Over the last 12 months or so I was starting to like Microsoft a bit because of their efforts in trying to connect to the users by opening up IE and Windows7 developers blog and taking inputs from everyone on what features and improvements they want to see on future versions. That takes some balls considering the fact that many people were furious with IE & Vista in general. They took a lot of these user suggestions and implemented on Windows 7 and IE8 (not enough). So, lets give them credit where its due: Windows 7 is the best Windows yet (unlike Vista) and IE8 is the best IE yet (unlike IE6-7). They are not better than the alternatives but its their best effort yet.

Recently they doubled up on their efforts on IE8 promotion.
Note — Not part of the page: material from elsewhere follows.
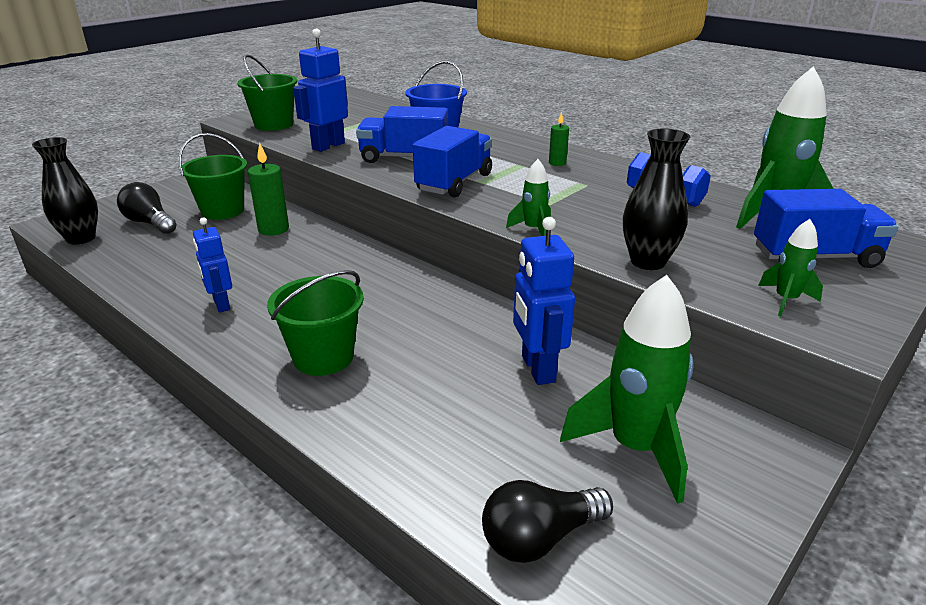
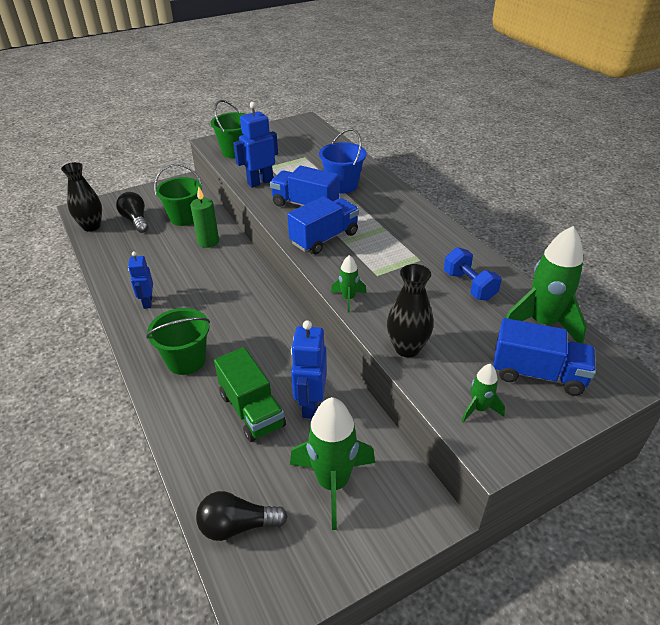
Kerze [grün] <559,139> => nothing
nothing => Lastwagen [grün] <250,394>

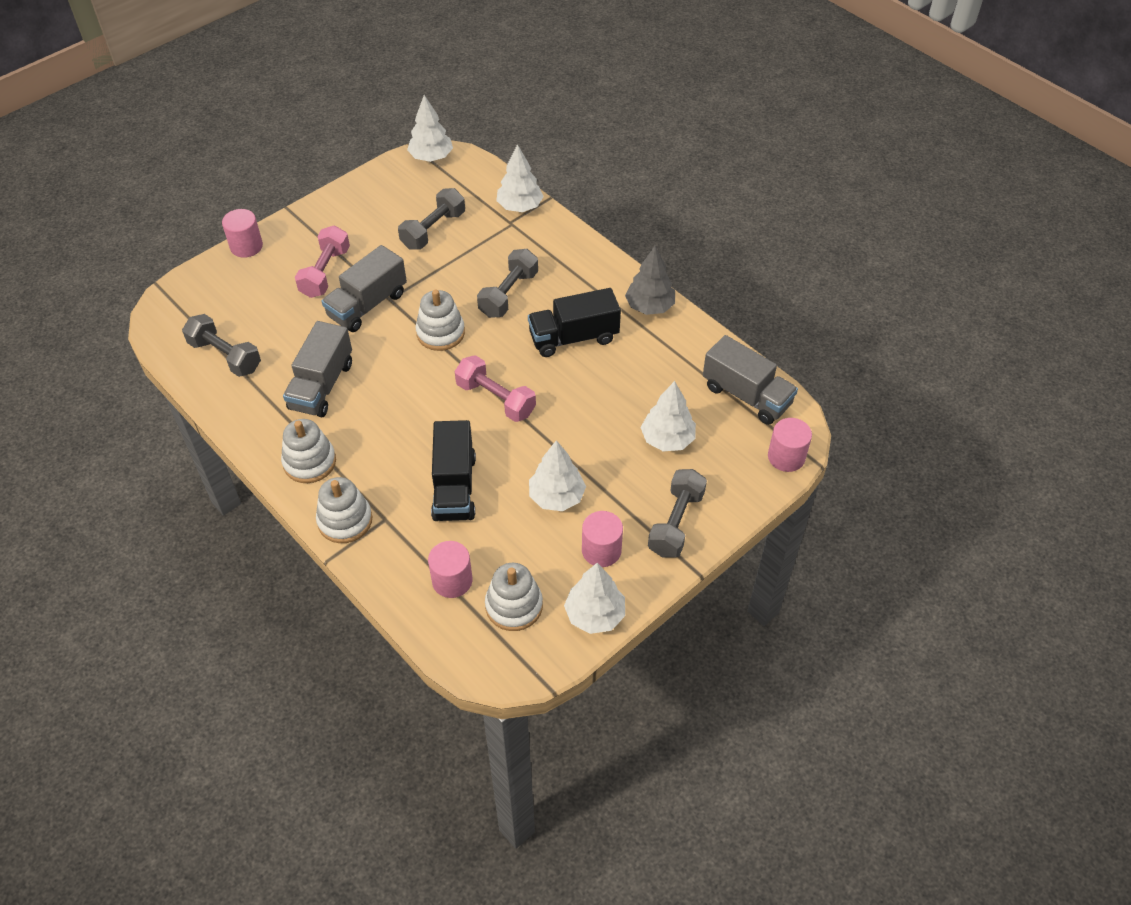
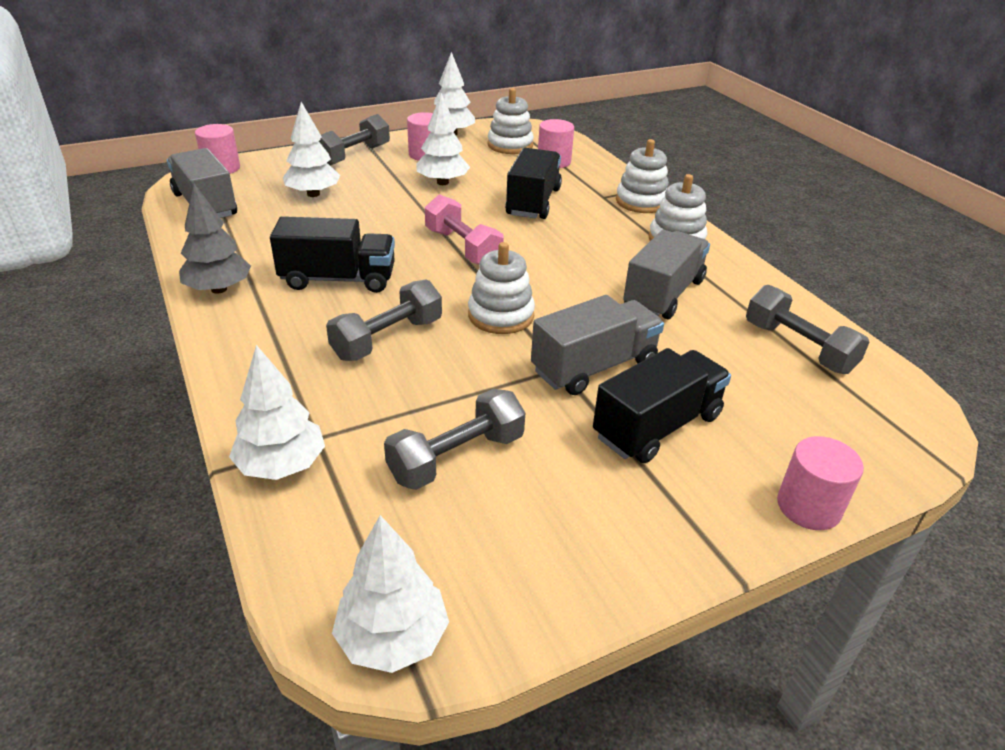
Hantel [rosa] <322,261> => Lastwagen [schwarz] <662,405>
First the Browsing For the Better promotion where MS will donate 8 meals for each IE8 download (partnering with Feeding America). Even though its a bit shady, I am not going to sit in the comforts of my home and criticize something that will help those in need. Their second effort is in the form of an online competition dubbed “Ten Grand is Buried Here”, where you download and install IE8 and follow their twitter account to play a treasure hunting game. You get hints to look for the location of $10k somewhere hidden online, apparently it only works with IE8. Another shady move, but even on this one I am prepared to give them a pass, a lot of companies use this kind of promotions to get users.

But, then came the LIES.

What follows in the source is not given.